Specifically, the approach to counting the journal log.

+3


source to share


2 answers


I will try to clarify the use of probabilistic counters, although note that I am not an expert on this subject.

The goal is to count to very large numbers using only a small amount of counter storage space (for example, using a 32 bit integer).

Morris came up with the idea of ​​a "log counter", so instead of counting n, the counter has log₂ (n). In other words, given the value c of the counter, the real number represented by the counter is 2ᶜ.

Since logs usually do not have an integer value, the problem arises when the c counter needs to increment, since we can only do this in increments of 1.
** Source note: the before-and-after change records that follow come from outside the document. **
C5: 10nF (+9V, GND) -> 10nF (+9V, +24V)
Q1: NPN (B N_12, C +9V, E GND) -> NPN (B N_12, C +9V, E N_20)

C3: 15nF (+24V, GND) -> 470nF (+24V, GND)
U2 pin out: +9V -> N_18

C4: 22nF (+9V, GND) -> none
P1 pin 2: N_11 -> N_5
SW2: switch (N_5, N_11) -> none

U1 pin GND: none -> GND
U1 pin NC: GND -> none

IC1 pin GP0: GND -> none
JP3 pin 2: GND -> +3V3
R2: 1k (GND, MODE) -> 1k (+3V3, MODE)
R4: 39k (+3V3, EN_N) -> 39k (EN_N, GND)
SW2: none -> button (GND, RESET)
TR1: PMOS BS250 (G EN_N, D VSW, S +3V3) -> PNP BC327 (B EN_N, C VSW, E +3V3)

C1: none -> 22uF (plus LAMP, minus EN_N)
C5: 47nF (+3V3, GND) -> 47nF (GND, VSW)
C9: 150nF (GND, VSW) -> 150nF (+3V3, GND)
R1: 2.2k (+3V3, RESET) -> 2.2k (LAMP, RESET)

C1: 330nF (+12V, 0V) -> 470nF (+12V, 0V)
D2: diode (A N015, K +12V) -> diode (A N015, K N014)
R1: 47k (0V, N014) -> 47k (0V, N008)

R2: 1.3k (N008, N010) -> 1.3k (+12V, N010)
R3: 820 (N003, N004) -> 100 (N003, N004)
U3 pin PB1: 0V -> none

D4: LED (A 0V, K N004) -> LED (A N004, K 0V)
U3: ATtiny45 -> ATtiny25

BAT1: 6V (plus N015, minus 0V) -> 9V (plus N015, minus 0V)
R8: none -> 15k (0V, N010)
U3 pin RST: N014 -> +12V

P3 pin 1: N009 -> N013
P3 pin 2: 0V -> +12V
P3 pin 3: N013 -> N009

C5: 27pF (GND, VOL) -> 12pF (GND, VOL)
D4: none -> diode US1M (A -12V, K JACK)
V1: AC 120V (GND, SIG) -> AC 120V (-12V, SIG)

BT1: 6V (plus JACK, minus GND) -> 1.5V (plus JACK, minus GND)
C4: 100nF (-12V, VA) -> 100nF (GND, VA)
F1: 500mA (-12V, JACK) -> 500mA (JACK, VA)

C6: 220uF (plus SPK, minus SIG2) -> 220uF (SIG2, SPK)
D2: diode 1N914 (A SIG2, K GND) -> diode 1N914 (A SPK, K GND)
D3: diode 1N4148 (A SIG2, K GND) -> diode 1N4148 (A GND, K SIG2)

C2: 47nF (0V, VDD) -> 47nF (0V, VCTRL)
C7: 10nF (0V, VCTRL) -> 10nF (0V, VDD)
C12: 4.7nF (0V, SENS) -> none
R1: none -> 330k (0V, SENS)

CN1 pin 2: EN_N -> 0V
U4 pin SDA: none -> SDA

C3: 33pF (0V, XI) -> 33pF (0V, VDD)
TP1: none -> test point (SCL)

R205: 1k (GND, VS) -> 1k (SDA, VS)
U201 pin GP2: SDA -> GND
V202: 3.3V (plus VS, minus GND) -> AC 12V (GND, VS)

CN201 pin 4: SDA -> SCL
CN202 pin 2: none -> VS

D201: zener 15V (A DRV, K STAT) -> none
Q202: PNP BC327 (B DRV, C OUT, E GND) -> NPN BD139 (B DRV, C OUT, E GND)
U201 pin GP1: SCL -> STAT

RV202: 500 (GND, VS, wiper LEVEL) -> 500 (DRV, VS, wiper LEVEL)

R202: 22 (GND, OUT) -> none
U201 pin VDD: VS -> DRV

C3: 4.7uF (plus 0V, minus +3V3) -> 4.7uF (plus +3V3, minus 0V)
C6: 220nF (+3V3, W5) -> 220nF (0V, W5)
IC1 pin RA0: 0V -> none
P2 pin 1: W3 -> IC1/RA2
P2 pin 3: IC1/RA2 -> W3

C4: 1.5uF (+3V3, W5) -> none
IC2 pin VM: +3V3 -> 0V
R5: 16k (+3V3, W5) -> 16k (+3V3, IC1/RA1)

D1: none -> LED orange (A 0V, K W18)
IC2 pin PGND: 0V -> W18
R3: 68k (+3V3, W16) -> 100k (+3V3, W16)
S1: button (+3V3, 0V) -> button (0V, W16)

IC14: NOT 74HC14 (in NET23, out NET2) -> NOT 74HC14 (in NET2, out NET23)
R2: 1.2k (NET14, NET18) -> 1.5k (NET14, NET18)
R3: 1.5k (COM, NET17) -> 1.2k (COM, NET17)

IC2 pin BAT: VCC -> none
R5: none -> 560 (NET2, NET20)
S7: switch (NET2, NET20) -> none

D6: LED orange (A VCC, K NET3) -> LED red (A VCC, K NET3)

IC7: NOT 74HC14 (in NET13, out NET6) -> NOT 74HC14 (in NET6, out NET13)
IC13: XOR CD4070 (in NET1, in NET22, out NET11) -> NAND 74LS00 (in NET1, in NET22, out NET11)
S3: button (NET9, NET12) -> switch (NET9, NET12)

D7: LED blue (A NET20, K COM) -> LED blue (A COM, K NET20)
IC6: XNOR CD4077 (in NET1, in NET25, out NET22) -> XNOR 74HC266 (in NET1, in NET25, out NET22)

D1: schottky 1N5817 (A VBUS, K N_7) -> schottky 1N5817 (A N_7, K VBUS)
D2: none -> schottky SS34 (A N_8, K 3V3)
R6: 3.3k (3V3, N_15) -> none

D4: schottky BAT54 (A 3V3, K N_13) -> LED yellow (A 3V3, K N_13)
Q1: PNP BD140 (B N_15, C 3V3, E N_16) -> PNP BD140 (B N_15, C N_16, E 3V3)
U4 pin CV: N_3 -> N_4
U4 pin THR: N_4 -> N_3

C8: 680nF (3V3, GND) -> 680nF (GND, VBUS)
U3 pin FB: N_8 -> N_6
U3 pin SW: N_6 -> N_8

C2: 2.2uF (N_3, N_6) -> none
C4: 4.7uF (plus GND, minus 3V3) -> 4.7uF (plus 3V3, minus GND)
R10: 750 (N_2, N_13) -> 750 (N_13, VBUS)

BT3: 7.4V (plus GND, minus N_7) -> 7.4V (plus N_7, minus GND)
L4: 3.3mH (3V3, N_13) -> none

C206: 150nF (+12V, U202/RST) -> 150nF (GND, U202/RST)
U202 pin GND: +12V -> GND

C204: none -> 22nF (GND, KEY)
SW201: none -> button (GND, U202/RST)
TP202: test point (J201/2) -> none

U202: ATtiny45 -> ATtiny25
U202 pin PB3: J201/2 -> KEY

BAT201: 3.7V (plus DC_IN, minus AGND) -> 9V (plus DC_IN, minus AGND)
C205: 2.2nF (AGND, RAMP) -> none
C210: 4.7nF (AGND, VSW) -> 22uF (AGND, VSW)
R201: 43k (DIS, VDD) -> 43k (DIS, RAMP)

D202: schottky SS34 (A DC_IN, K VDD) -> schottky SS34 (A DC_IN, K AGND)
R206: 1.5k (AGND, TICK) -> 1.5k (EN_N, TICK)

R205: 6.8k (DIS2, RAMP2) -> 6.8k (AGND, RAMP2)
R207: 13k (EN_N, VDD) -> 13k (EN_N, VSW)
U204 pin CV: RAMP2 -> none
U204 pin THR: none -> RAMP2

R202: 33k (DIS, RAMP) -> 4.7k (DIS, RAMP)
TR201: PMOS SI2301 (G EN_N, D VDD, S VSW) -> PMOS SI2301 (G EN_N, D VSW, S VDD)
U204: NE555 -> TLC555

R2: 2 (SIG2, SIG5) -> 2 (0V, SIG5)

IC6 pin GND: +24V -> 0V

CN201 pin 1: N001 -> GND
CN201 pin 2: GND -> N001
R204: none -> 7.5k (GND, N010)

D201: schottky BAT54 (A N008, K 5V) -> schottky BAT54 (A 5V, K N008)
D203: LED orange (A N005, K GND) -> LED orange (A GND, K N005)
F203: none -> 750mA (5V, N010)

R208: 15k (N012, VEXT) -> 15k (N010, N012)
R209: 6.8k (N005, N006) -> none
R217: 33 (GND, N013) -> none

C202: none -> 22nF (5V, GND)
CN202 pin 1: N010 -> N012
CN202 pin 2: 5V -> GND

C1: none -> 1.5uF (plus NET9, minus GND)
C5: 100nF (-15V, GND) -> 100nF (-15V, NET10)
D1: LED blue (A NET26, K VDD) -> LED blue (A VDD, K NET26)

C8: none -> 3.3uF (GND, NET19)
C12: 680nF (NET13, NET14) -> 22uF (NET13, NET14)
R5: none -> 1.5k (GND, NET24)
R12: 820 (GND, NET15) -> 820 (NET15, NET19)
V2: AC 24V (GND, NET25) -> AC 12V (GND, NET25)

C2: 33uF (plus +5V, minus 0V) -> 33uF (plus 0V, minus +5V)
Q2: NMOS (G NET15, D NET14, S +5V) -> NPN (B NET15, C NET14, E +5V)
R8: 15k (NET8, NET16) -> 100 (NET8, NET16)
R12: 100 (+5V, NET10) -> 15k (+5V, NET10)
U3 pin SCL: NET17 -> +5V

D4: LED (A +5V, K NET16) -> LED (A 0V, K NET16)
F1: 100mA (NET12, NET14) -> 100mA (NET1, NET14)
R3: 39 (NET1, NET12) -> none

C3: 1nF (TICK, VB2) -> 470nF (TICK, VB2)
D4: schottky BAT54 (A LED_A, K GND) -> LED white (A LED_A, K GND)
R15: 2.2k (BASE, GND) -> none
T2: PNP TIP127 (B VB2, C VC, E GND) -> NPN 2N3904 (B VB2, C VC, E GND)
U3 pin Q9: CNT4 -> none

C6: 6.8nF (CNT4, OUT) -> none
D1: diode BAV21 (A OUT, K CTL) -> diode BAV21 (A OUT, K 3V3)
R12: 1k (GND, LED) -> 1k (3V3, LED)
The idea here is to use a "probability counter", so for each method call Increment

on our counter, we update the actual value of the counter with probability p. This is useful because it can be shown that the expected value represented by the value of counter c with probabilistic updates is in fact n. In other words, the average represented by our counter after n calls on Increment

is actually n (but at any given time, our counter probably has an error)! We trade precision for the ability to count to very large numbers with little memory (eg one register).

One scheme for achieving this, as described by Morris, is to have a counter value c representing the actual counter 2ᶜ (that is, the counter contains the log₂ of the actual count). We update this counter with probability 1/2 /, where c is the current counter value.



Note that choosing this "base" of 2 means that our actual count is always a multiple of 2 (hence the term "order of magnitude"). It is also possible to choose a different b> 1 (usually such that b <2) so that the error is less due to the possibility of counting smaller maximum numbers.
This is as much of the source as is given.